Ponctuant son sac de silhouettes formelles et décontractées, des constructions en trompe-l'œil, comme un haut composé de reproductions 3D de monuments parisiens comme la cathédrale Notre-Dame, et une série de tenues dans une teinte d'écran vert qui se lisent comme un commentaire ironique. sur nos vies de verrouillage numérique - et il était garanti d'apparaître sur Instagram.
Avec des notes de collection si denses qu'elles nécessitaient pratiquement un diplôme en études culturelles, l'émission résumait les défis auxquels les designers sont aujourd'hui confrontés : comment répondre à l'évolution des goûts des consommateurs, aborder la diversité, recycler et en quelque sorte encore couper à travers le bruit ?
"Il y a un temps sans précédent pour réfléchir", a réfléchi Abloh. "Créer un spectacle en 2021 est bien différent de 2020 et 2019, c'est sûr. Il me faut beaucoup de réflexion dimensionnelle pour faire quelque chose avec du poids et de la gravité, mais aussi en termes de fermeture d'usines, ou une ambition de respecter le calendrier et de faire quelque chose d'art.
En ce sens, le salon de l'automne 2021 a marqué son projet le plus ambitieux à ce jour et a cimenté le rôle des marques de mode en tant que producteurs de contenu culturel. S'il serait difficile pour Abloh de revendiquer seul le mérite de l'effort, étant donné le nombre de collaborateurs créatifs impliqués, c'était précisément le point.

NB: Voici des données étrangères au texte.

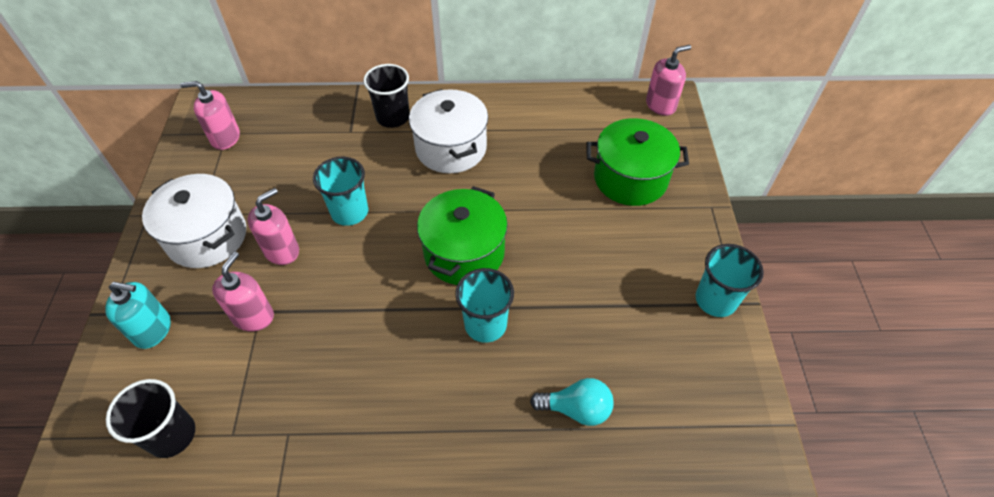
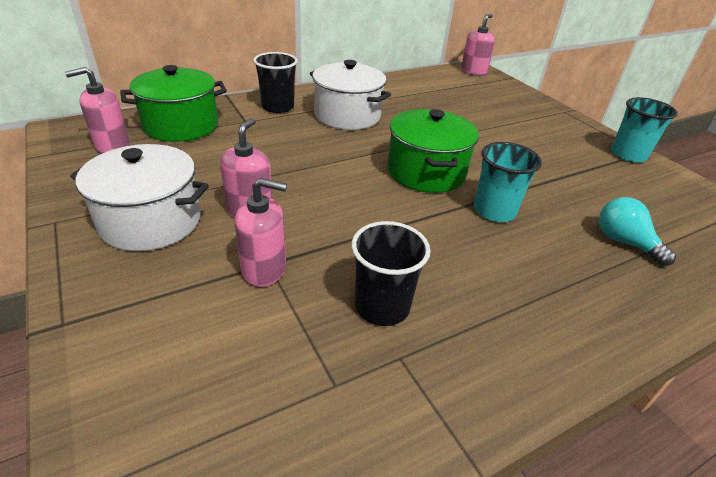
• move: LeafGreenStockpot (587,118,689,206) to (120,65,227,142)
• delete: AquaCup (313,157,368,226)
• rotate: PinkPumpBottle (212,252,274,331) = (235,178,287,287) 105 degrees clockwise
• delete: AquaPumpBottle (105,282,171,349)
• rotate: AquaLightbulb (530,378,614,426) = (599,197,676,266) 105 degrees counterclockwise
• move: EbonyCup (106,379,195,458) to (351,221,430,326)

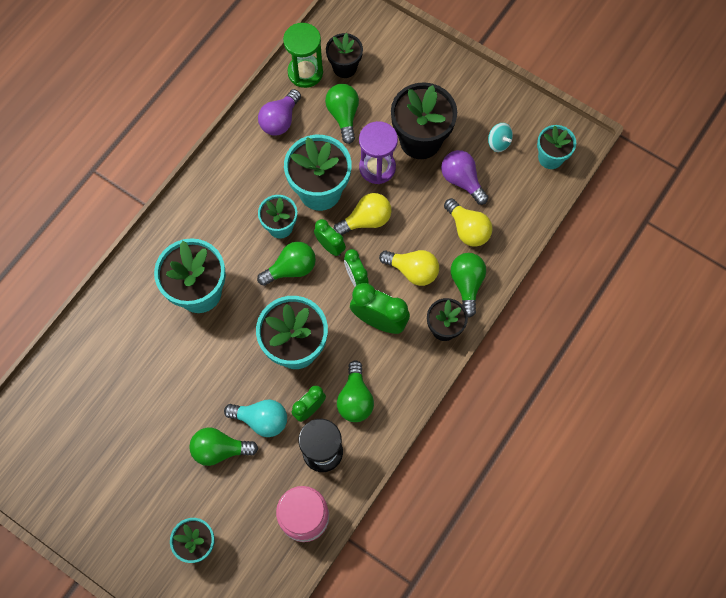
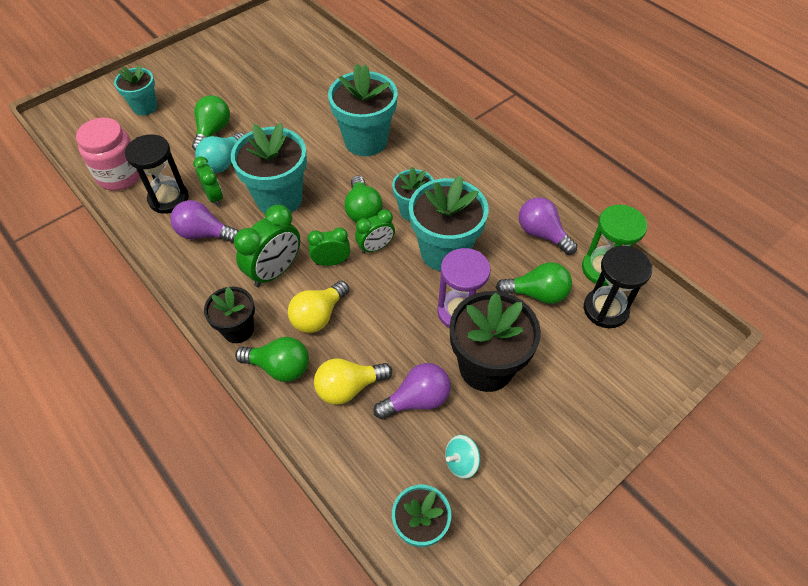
• replace: EbonyPottedPlant (326,33,363,78) to EbonyHourglass (584,246,652,328)
• delete: GoldenLightbulb (334,193,392,235)
• recolor: LeafGreenLightbulb (337,360,374,422) to VioletLightbulb (171,200,239,243)

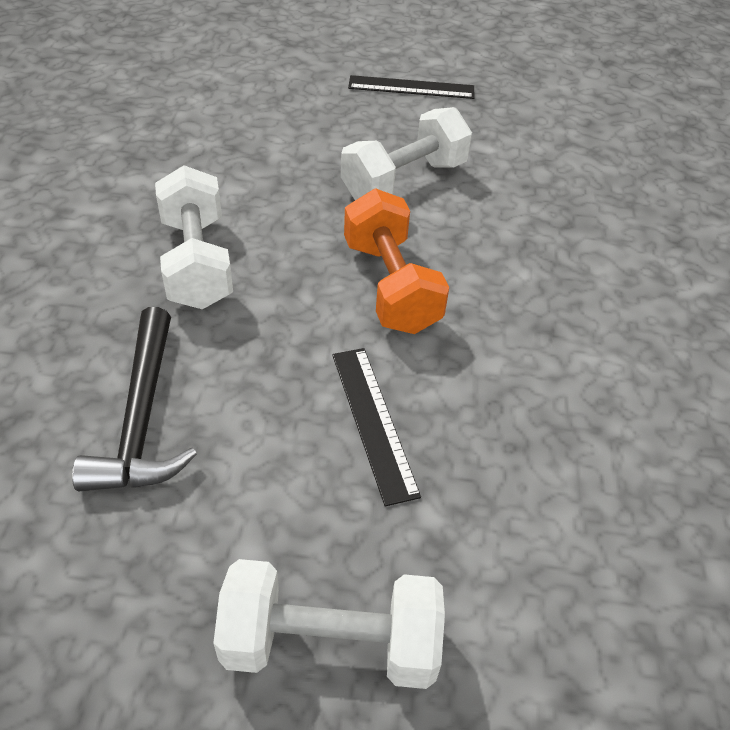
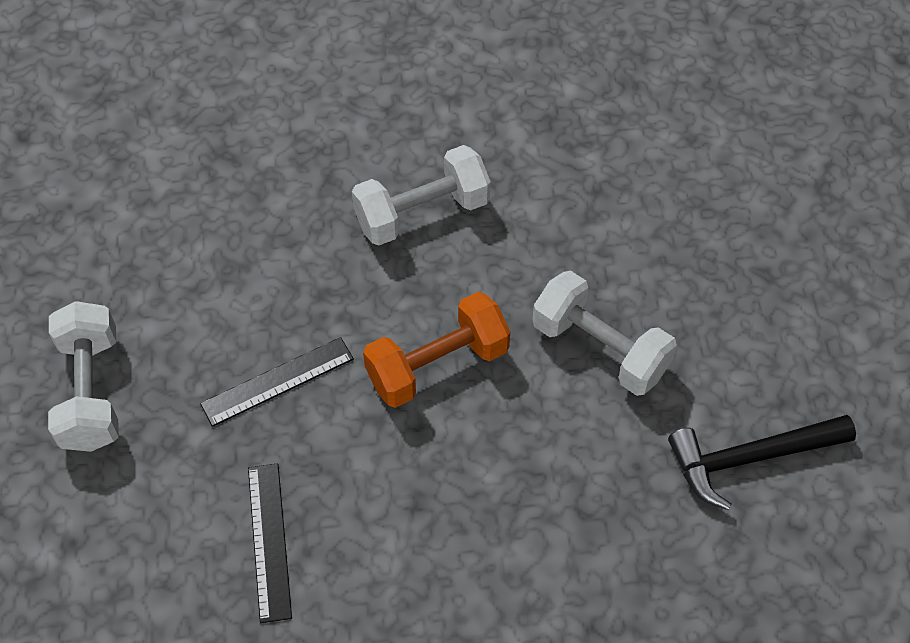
• move: EbonyRuler (348,75,475,99) to (248,463,292,623)
• move: EbonyHammer (72,307,197,492) to (668,415,856,510)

MUSIQUE : musique de film originale et musique de spectacle
Mise en scène par Asma Maroof Louis Vuitton
Direction musicale par Benji B
Invités musicaux : yasiin bey & Saul Williams
Saxophone & Flûte : Tapiwa Svosve
Violoncelle & Piano : Patrick Belaga
Batterie : Mathieu Edward
Harpe : Ahya Simone
Production musicale supplémentaire par Daniel Pineda
Poésie supplémentaire de Kai-Isaiah Jamal
Concept du spectacle et conception scénique : PLAYLAB
Agence de création : Be Good Studios
Cheveux : Guido Palau
Maquillage : Ammy Drammeh
Conception graphique : Studio Temp
Direction artistique et recherche : Mahfuz Sultan & Chloe Sultan
Production Défilé : La Mode en Images Fashion Services by KCD
Casting par Samuel Ellis Scheinman, Piergiorgio Del Moro;
Assisté d'Arthur Méjean. « Moved by the Motion » Géré par Nadja Rangel chez Outofocus Management.